O presidente da OAB nacional, Cézar Britto, disse que os advogados no TCU são submetidos ao Código de Processo Civil, que veda ao defensor provocar um impedimento de magistrado parente que já atue nos autos. "Não pode o advogado se habilitar nos autos apenas para causar o impedimento do juiz", disse Britto, em teoria, sem analisar o caso do TCU.
O procurador geral do TCU, Lucas Furtado da Rocha, leu o acórdão sobre o DNIT a pedido da reportagem e disse: "É, em tese o escritório não poderia ter sido contratado para gerar o impedimento. Aqui é caso de impedimento do escritório". Ele também se manifestou sem analisar detalhes do processo.

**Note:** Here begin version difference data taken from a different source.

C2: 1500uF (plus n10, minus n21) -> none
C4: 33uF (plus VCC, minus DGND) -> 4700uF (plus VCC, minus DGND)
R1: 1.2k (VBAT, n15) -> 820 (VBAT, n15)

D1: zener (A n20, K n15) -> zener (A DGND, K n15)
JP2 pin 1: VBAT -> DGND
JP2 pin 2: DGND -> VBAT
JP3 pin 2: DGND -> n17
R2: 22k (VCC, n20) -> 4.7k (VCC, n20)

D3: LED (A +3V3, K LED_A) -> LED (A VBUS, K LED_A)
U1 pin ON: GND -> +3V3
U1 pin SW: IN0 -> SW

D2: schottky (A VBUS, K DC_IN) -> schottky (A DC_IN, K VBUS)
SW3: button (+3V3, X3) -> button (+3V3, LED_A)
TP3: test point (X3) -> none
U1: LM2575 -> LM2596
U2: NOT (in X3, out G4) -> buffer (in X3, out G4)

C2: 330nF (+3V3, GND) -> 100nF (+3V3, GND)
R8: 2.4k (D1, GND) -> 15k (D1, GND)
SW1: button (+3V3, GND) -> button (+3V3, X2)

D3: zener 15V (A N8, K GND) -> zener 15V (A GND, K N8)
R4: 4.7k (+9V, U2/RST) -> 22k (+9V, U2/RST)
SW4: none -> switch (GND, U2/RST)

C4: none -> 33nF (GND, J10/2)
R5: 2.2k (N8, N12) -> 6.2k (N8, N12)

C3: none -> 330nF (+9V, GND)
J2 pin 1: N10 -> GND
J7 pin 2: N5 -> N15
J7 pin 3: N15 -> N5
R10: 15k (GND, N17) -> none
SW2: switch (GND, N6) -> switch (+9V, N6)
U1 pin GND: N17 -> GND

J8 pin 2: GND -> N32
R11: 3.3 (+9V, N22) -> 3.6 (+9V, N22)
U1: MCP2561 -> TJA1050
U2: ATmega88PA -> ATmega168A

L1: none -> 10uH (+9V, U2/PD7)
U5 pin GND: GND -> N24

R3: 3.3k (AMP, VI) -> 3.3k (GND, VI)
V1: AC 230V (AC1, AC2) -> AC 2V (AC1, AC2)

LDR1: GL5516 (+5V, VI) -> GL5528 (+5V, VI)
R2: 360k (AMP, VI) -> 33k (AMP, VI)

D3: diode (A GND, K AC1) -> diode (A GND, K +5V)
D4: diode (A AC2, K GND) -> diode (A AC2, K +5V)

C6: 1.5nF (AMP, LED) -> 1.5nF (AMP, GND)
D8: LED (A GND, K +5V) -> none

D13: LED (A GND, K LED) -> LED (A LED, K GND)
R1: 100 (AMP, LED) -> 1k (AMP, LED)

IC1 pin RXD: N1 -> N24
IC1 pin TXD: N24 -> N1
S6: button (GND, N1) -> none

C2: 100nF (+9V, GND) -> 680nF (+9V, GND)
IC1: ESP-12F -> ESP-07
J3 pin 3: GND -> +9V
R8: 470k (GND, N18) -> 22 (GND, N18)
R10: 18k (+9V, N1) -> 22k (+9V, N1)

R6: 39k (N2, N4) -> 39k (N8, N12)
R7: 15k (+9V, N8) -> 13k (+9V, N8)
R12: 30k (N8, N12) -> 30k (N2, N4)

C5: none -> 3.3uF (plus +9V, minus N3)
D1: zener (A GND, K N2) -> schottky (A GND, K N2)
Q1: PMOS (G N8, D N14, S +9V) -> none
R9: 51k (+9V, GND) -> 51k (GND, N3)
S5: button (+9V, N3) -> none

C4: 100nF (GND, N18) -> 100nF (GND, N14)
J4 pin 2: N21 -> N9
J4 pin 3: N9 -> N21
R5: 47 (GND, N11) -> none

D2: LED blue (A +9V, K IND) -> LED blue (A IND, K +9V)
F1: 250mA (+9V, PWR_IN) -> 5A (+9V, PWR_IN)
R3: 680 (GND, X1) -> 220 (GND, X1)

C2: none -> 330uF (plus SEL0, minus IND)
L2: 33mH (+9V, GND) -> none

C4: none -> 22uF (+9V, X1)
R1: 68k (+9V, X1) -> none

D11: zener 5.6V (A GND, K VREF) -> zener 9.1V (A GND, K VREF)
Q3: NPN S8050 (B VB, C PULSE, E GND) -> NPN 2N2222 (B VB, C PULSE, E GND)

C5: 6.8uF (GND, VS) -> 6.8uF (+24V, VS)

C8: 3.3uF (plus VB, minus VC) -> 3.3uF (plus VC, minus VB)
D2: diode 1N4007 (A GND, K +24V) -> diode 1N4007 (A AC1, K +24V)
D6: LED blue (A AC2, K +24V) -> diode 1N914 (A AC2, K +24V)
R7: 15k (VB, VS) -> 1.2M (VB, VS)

Furtado defendeu "a lisura e a ética" do ministro Campelo. Indagado pela Folha, Furtado reconheceu que sua mulher também atuou como advogada num processo no TCU (leia texto na pág. A8).
"O certo é o seguinte: aqui em Brasília há muitos anos que se faz isso, tenho vários colegas que atuam como [advogados], são filhos de ministros, irmãos de ministros. Isso aqui em Brasília tem várias pessoas", afirmou o advogado João Estênio.
A Folha localizou apenas mais um caso no TCU. O filho do ministro Aroldo Cedraz, Tiago, aparece como parte num processo de 2007 - seu pai declarou-se impedido de votar. O ministro, ex-deputado, informou, por meio da assessoria, que "fez um acordo com seu filho para que ele não mais atue no TCU" desde quando tomou posse no tribunal.